See Also: The Rising Threat of Fake Business Accounts
In this evolving threat environment, financial institutions face new challenges from the increased use of synthetic identities and the difficulties in classifying first-party fraud, according to Seth Ruden, director of global advisory for the Americas at BioCatch.
With no easy way to validate fraudulent activity, banks may simply be charging off losses, Ruden said.
The industry needs to use behavioral analytics tools to tackle the problem, he said. "What we can observe is what their behavior looks like, and if somebody is pushing through a lot of applications from the same device, from the same IP address, from the same background, from the same location, making very small changes ... there's a lot of behavioral elements that can be leveraged in this capacity along with the device and the network, and that allows you to get a much clearer picture of what the individual's intent is."
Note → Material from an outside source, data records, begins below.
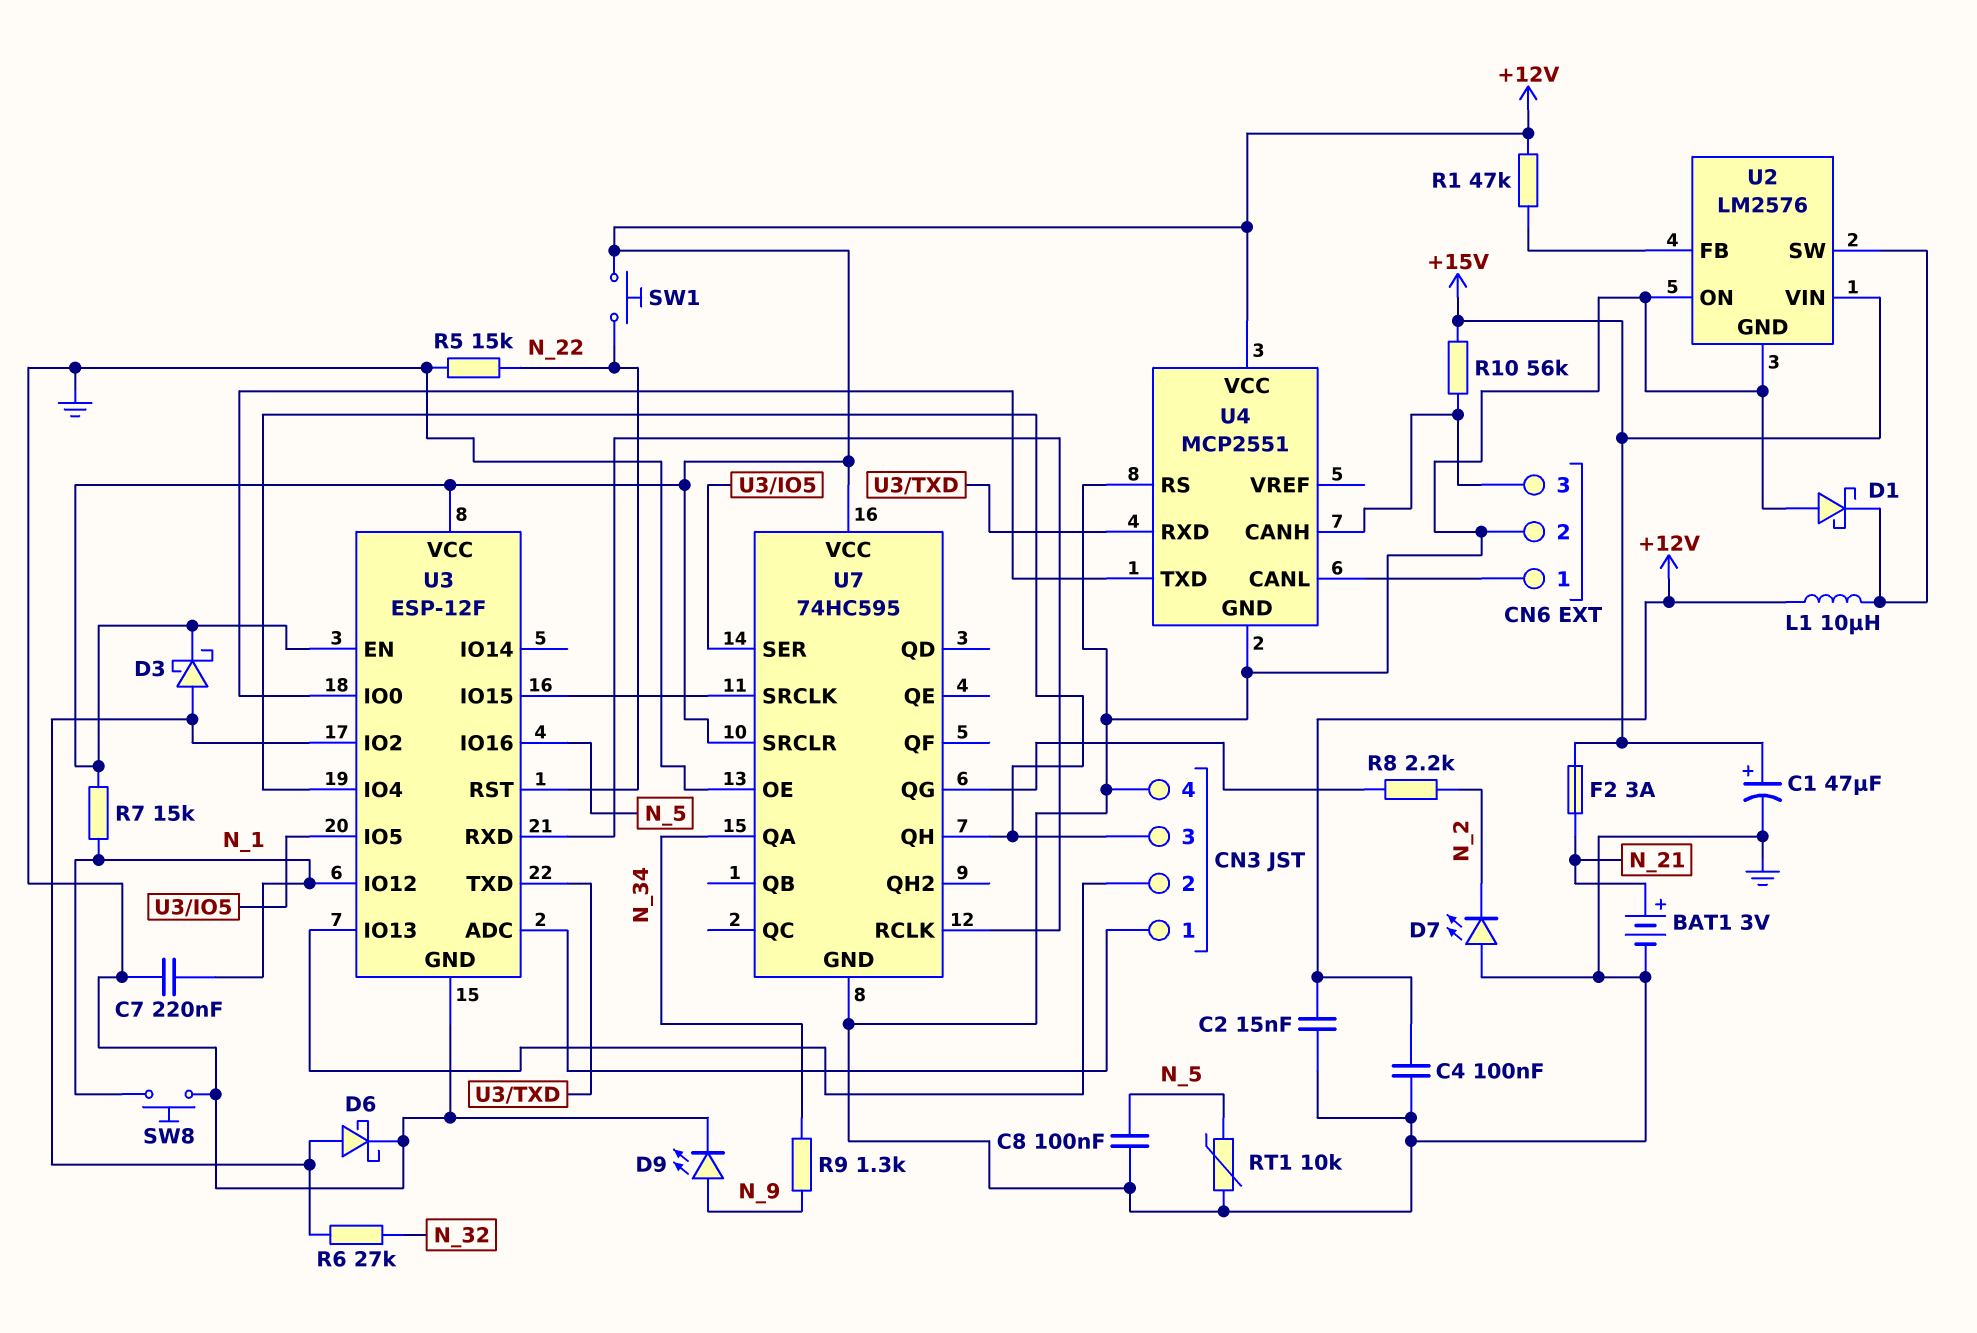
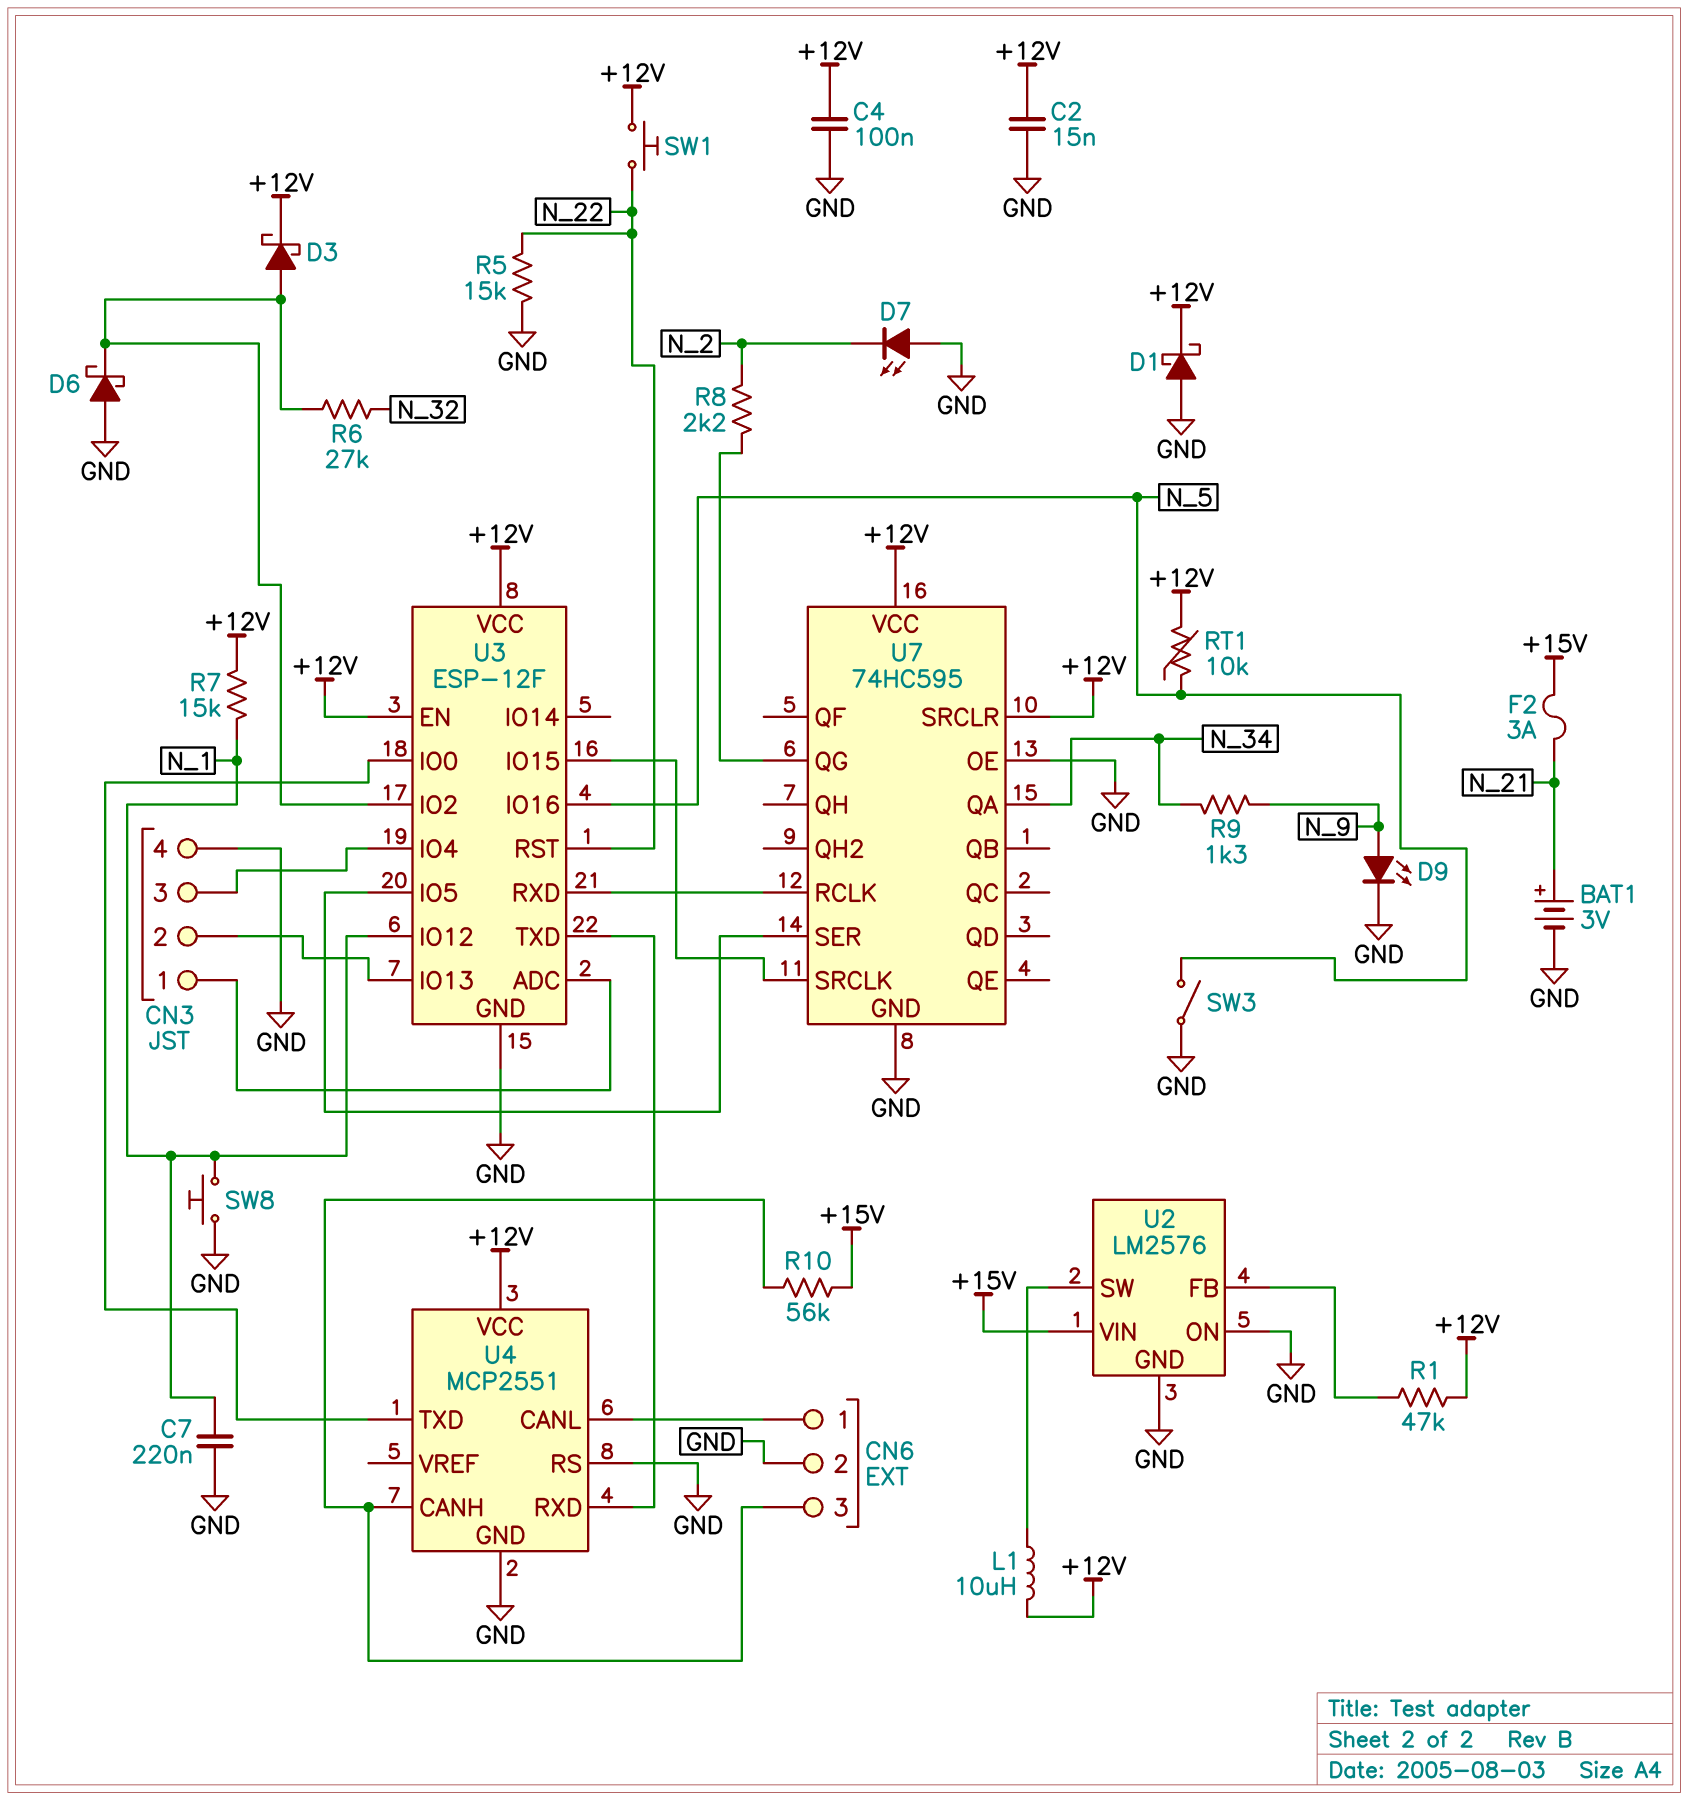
C1: 47uF (plus +15V, minus GND) -> none
C8: 100nF (GND, N_5) -> none
D1: schottky (A GND, K U2/SW) -> schottky (A GND, K +12V)
D6: schottky (A U3/IO2, K GND) -> schottky (A GND, K U3/IO2)
RT1: 10k (GND, N_5) -> 10k (+12V, N_5)
SW3: none -> switch (GND, N_5)
U7 pin QH: CN3/3 -> none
In this video interview with Information Security Media Group, Ruden discussed:
- The ongoing investment by banks in tools and technologies to combat first-party fraud;
- The challenges in classifying first-party fraud;
- The importance of leveraging behavioral analysis and machine learning algorithms.
Ruden has more than 15 years of experience in financial crimes prevention and risk management. He provides advisory services to BioCatch's clients in the Americas region, helping them leverage the power of behavioral biometrics to enhance their fraud detection and prevention capabilities.